# ðŸ“š BERT: Bidirectional Encoder Representations

[![Open In Colab](https://colab.research.google.com/assets/colab-badge.svg)](https://colab.research.google.com/github/gaurav-redhat/transformer_problems/blob/transformer/transformer_architectures/02_bert/demo.ipynb)

![Architecture](architecture.png)

### Key Innovations
- **Bidirectional**: See left AND right context
- **MLM**: Masked Language Modeling pretraining
- **NSP**: Next Sentence Prediction

In [None]:
!pip install torch matplotlib numpy -q
import torch
import torch.nn as nn
import torch.nn.functional as F
import math
import matplotlib.pyplot as plt
import numpy as np

torch.manual_seed(42)
device = 'cuda' if torch.cuda.is_available() else 'cpu'
print(f'Using device: {device}')

## BERT Architecture

In [None]:
class BertEmbeddings(nn.Module):
    """BERT has 3 embeddings: Token + Position + Segment"""
    def __init__(self, vocab_size, d_model, max_len=512, n_segments=2, dropout=0.1):
        super().__init__()
        self.token_embed = nn.Embedding(vocab_size, d_model)
        self.position_embed = nn.Embedding(max_len, d_model)
        self.segment_embed = nn.Embedding(n_segments, d_model)
        self.norm = nn.LayerNorm(d_model)
        self.dropout = nn.Dropout(dropout)
    
    def forward(self, tokens, segments=None):
        seq_len = tokens.size(1)
        positions = torch.arange(seq_len, device=tokens.device).unsqueeze(0)
        
        if segments is None:
            segments = torch.zeros_like(tokens)
        
        x = self.token_embed(tokens) + self.position_embed(positions) + self.segment_embed(segments)
        return self.dropout(self.norm(x))
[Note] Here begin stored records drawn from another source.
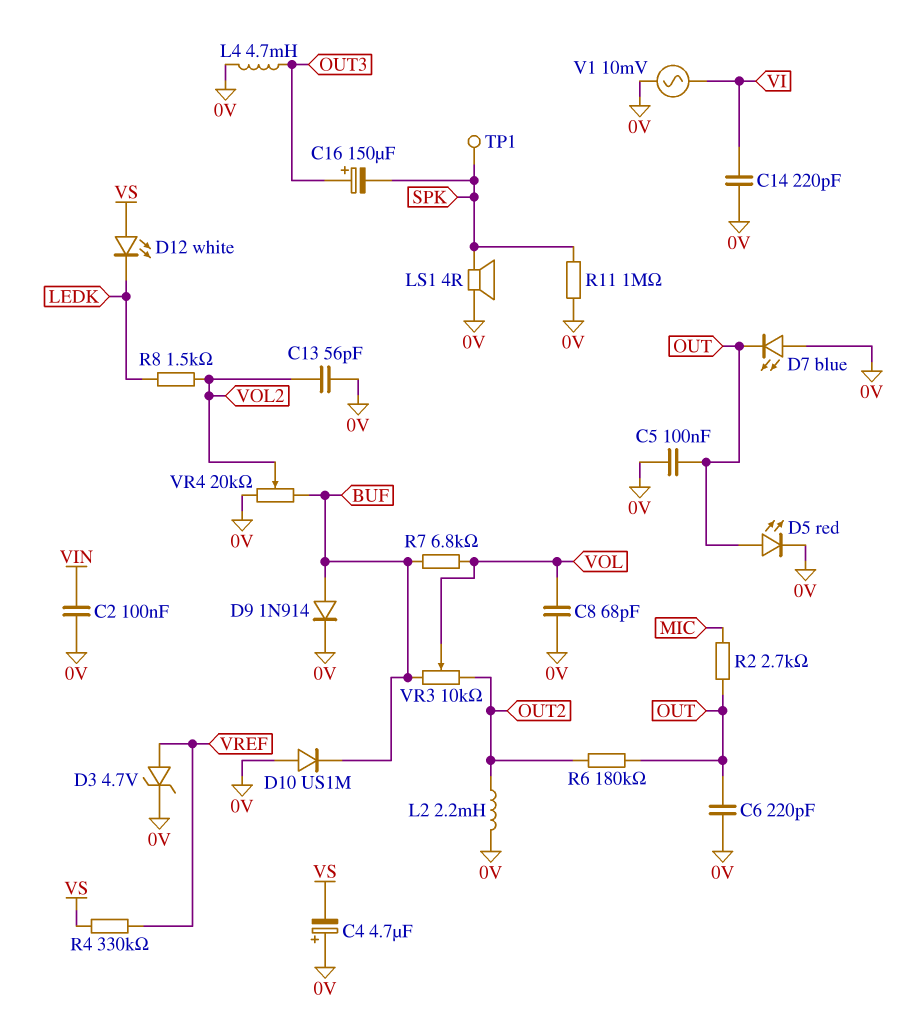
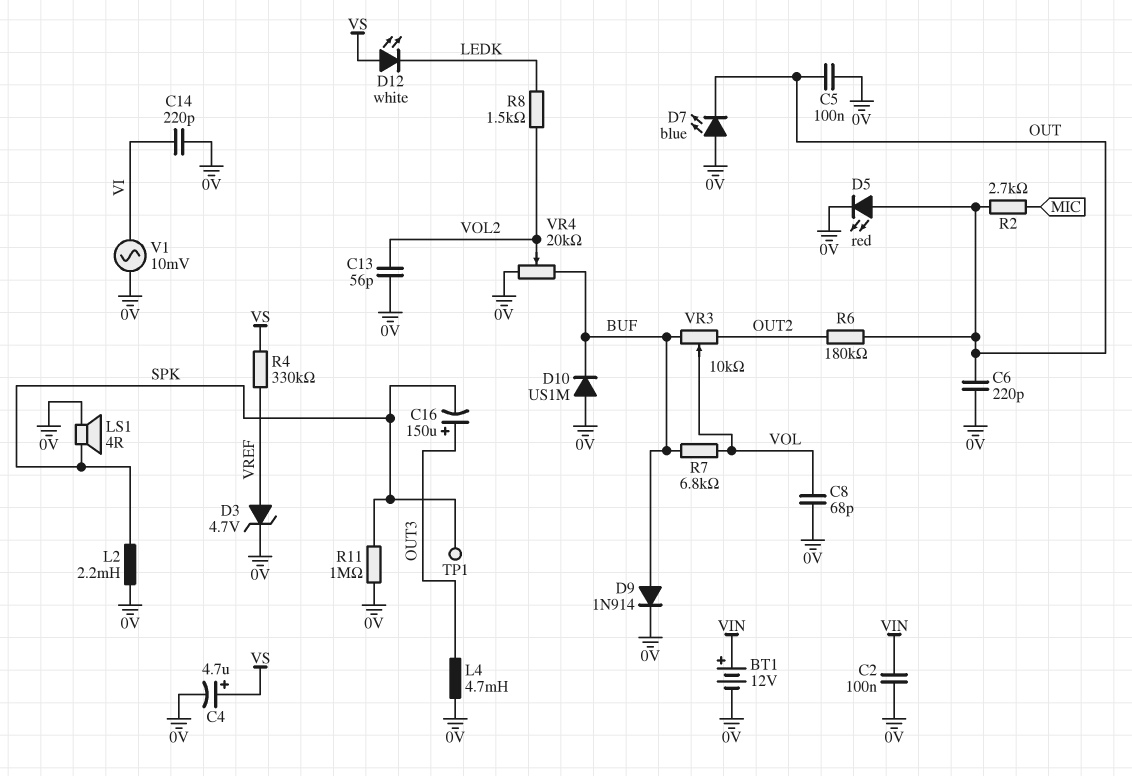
BT1: none -> 12V (plus VIN, minus 0V)
C4: 4.7uF (plus 0V, minus VS) -> 4.7uF (plus VS, minus 0V)
L2: 2.2mH (0V, OUT2) -> 2.2mH (0V, SPK)

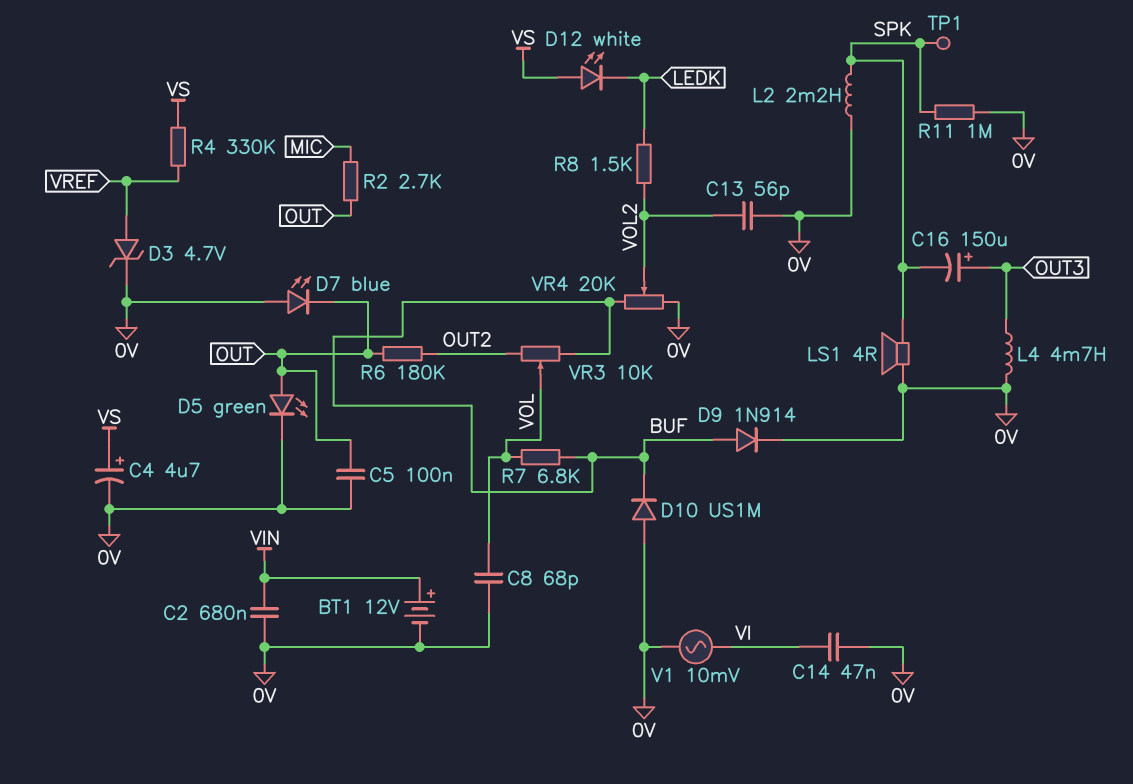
C2: 100nF (0V, VIN) -> 680nF (0V, VIN)
C6: 220pF (0V, OUT) -> none
C14: 220pF (0V, VI) -> 47nF (0V, VI)
D5: LED red (A OUT, K 0V) -> LED green (A OUT, K 0V)

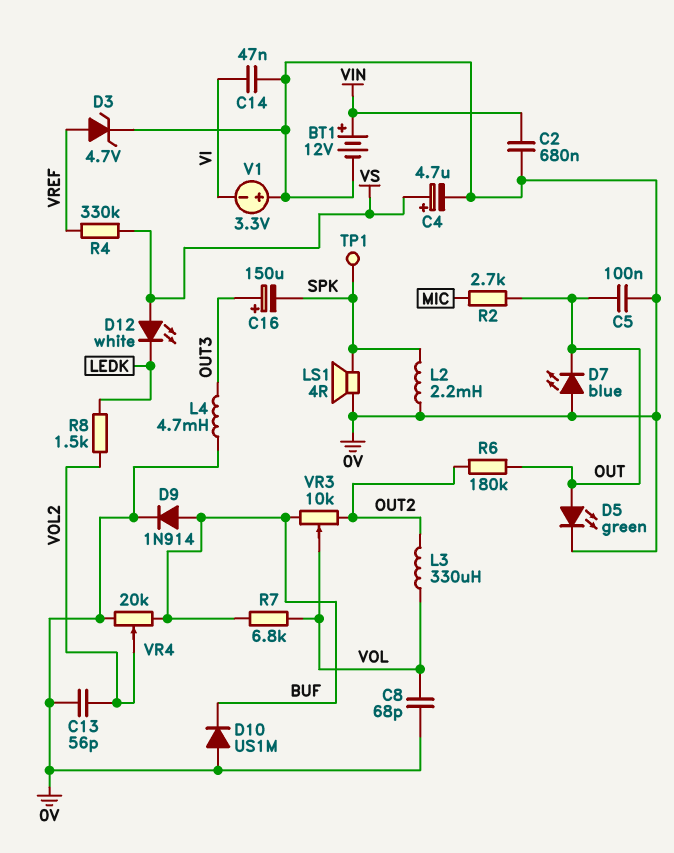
L3: none -> 330uH (OUT2, VOL)
R11: 1M (0V, SPK) -> none
V1: AC 10mV (0V, VI) -> 3.3V (plus 0V, minus VI)

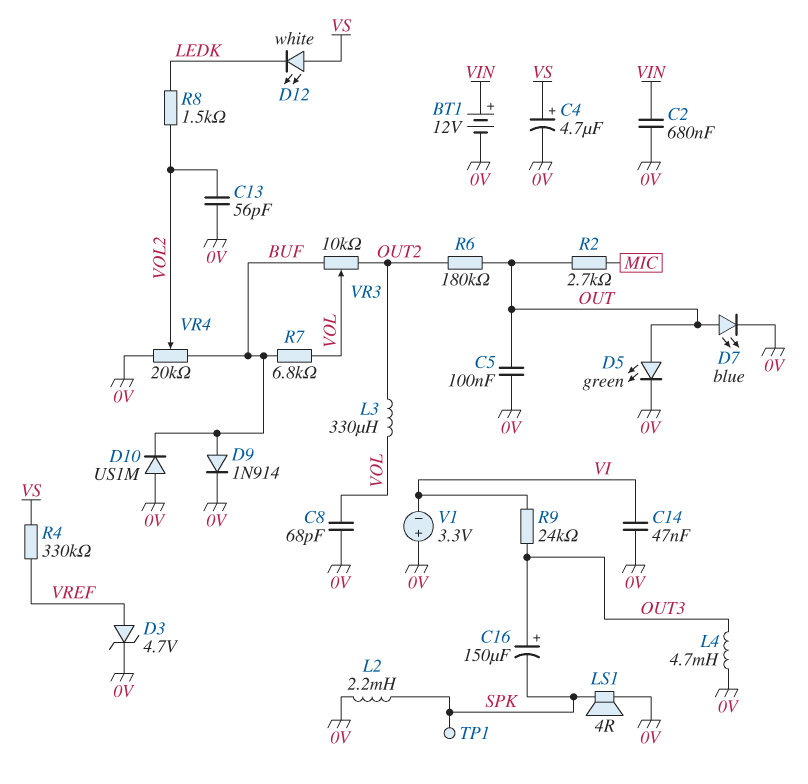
D7: LED blue (A 0V, K OUT) -> LED blue (A OUT, K 0V)
R9: none -> 24k (OUT3, VI)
class BertAttention(nn.Module):
    def __init__(self, d_model, n_heads, dropout=0.1):
        super().__init__()
        self.n_heads = n_heads
        self.d_k = d_model // n_heads
        self.W_qkv = nn.Linear(d_model, 3 * d_model)
        self.W_o = nn.Linear(d_model, d_model)
        self.dropout = nn.Dropout(dropout)
    
    def forward(self, x, mask=None):
        B, L, D = x.shape
        qkv = self.W_qkv(x).reshape(B, L, 3, self.n_heads, self.d_k).permute(2, 0, 3, 1, 4)
        Q, K, V = qkv[0], qkv[1], qkv[2]
        
        scores = torch.matmul(Q, K.transpose(-2, -1)) / math.sqrt(self.d_k)
        if mask is not None:
            scores = scores.masked_fill(mask == 0, float('-inf'))
        
        attn = self.dropout(F.softmax(scores, dim=-1))
        out = torch.matmul(attn, V).transpose(1, 2).reshape(B, L, D)
        return self.W_o(out), attn

class BertBlock(nn.Module):
    def __init__(self, d_model, n_heads, d_ff, dropout=0.1):
        super().__init__()
        self.attn = BertAttention(d_model, n_heads, dropout)
        self.ffn = nn.Sequential(
            nn.Linear(d_model, d_ff),
            nn.GELU(),
            nn.Linear(d_ff, d_model),
            nn.Dropout(dropout)
        )
        self.norm1 = nn.LayerNorm(d_model)
        self.norm2 = nn.LayerNorm(d_model)
        self.dropout = nn.Dropout(dropout)
    
    def forward(self, x, mask=None):
        attn_out, _ = self.attn(x, mask)
        x = self.norm1(x + self.dropout(attn_out))
        x = self.norm2(x + self.ffn(x))
        return x

class BERT(nn.Module):
    def __init__(self, vocab_size, d_model=256, n_heads=4, n_layers=4, d_ff=512, dropout=0.1):
        super().__init__()
        self.embed = BertEmbeddings(vocab_size, d_model, dropout=dropout)
        self.blocks = nn.ModuleList([BertBlock(d_model, n_heads, d_ff, dropout) for _ in range(n_layers)])
        self.mlm_head = nn.Linear(d_model, vocab_size)
        self.cls_head = nn.Linear(d_model, 2)  # For NSP
    
    def forward(self, tokens, segments=None, mask=None):
        x = self.embed(tokens, segments)
        for block in self.blocks:
            x = block(x, mask)
        return x
    
    def mlm_forward(self, tokens, segments=None, mask=None):
        x = self.forward(tokens, segments, mask)
        return self.mlm_head(x)
    
    def cls_forward(self, tokens, segments=None, mask=None):
        x = self.forward(tokens, segments, mask)
        return self.cls_head(x[:, 0])  # [CLS] token

model = BERT(vocab_size=5000, d_model=128, n_heads=4, n_layers=3)
print(f'BERT Parameters: {sum(p.numel() for p in model.parameters()):,}')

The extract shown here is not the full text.